- _TRY IT_
Your whole reply should be the lines from the one that contains "part: (77, 40) -> (166, 87), size x0.6" through the last line of the listing, copied exactly.

──────── AVAILABLE RECORDS ────────

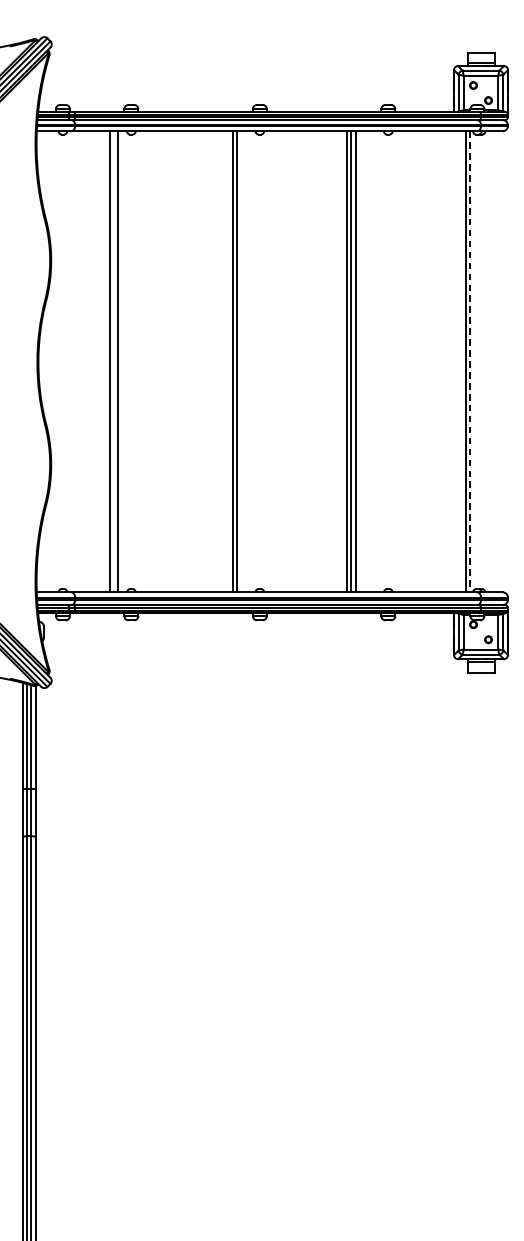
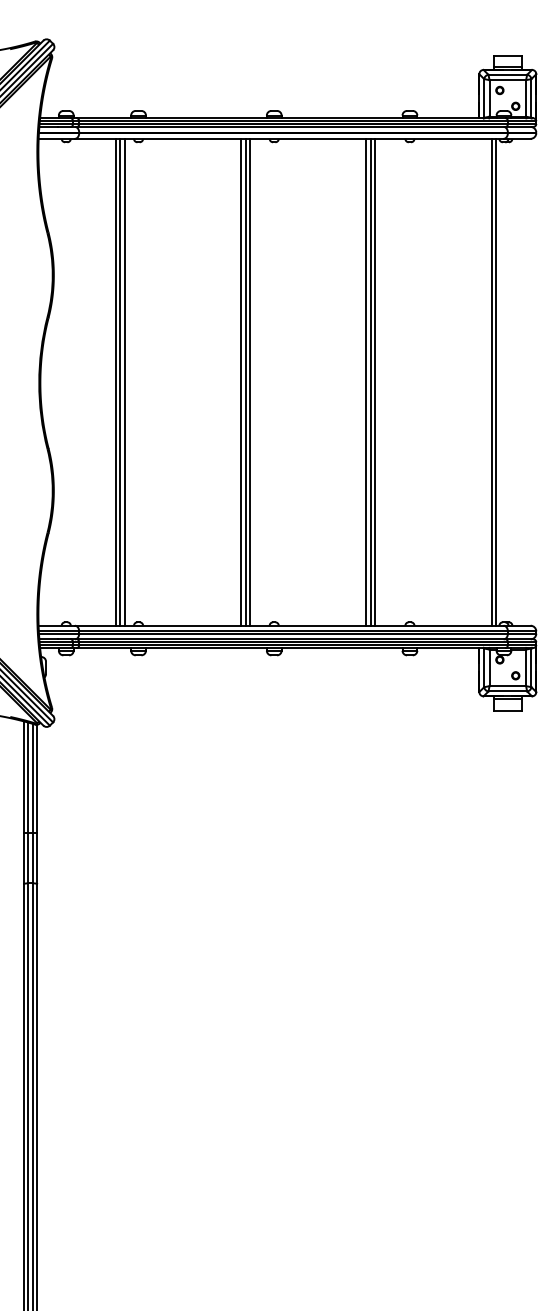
line: (114, 361) -> (120, 381), added
line: (228, 361) -> (241, 381), added
line: (470, 362) -> (496, 382), dashed -> solid

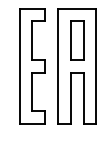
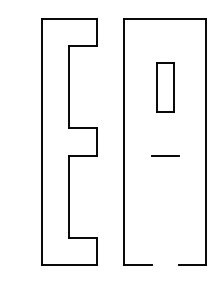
part: (77, 40) -> (166, 87), size x0.6
line: (70, 97) -> (151, 209), removed
line: (83, 97) -> (178, 209), removed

────────

- _REPLY TO THE EXERCISE_
part: (77, 40) -> (166, 87), size x0.6
line: (70, 97) -> (151, 209), removed
line: (83, 97) -> (178, 209), removed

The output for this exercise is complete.